Improving \textit{Tug-of-War} sketch using Control-Variates method

Computing space-efficient summary, or \textit{a.k.a. sketches}, of large data, is a central problem in the streaming algorithm. Such sketches are used to answer \textit{post-hoc} queries in several data analytics tasks. The algorithm for computing sketches typically requires to be fast, accurate, and space-efficient. A fundamental problem in the streaming algorithm framework is that of computing the frequency moments of data streams.

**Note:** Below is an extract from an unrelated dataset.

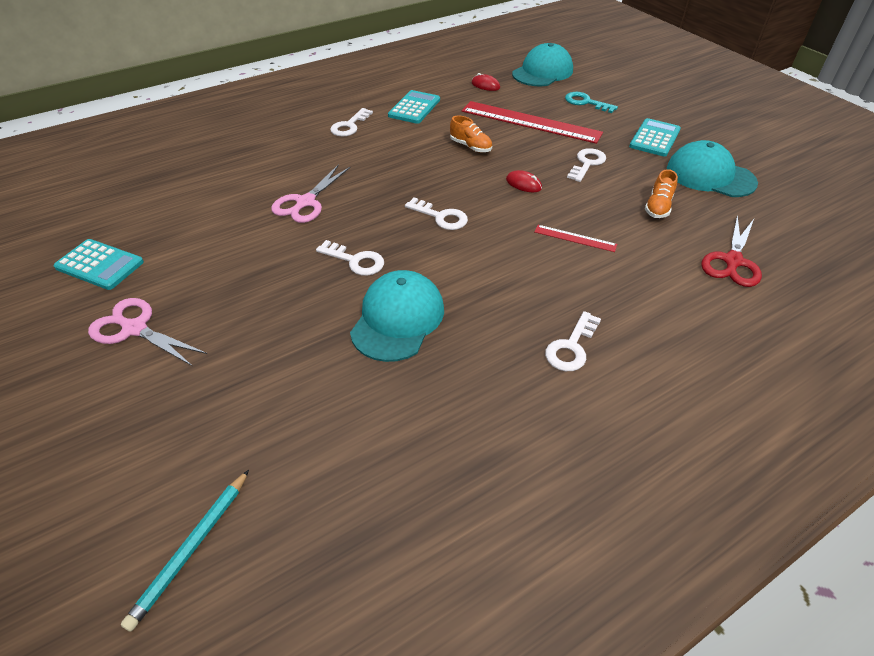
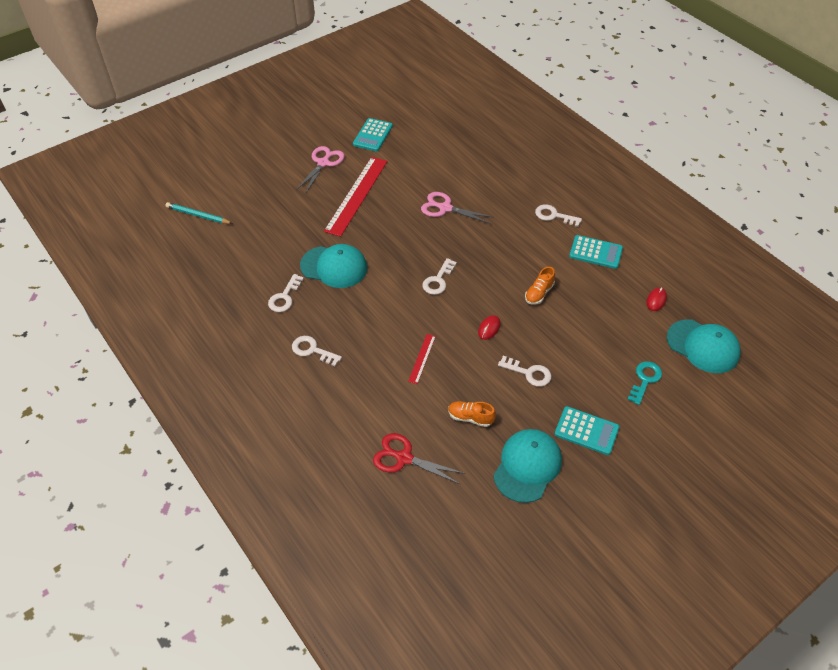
camera: 85 degrees right, 5 degrees up
(355, 261) = (385, 241): white key -> white key (284, 297)
(530, 122) = (592, 334): red ruler -> red ruler (356, 195)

The frequency moments of a sequence containing $f_i$ elements of type $i$, are the numbers $\mathbf{F}_k=\sum_{i=1}^n {f_i}^k,$ where $i\in [n]$. This is also called as $\ell_k$ norm of the frequency vector $(f_1, f_2, \ldots f_n).$ Another important problem is to compute the similarity between two data streams by computing the inner product of the corresponding frequency vectors. The seminal work of Alon, Matias, and Szegedy~\cite{AMS}, \textit{a.k.a. Tug-of-war} (or AMS) sketch gives a randomized sublinear space (and linear time) algorithm for computing the frequency moments, and the inner product between two frequency vectors corresponding to the data streams. However, the variance of these estimates typically tends to be large. In this work, we focus on minimizing the variance of these estimates. We use the techniques from the classical Control-Variate method~\cite{Lavenberg} which is primarily known for variance reduction in Monte-Carlo simulations, and as a result, we are able to obtain significant variance reduction, at the cost of a little computational overhead. We present a theoretical analysis of our proposal and complement it with supporting experiments on synthetic as well as real-world datasets.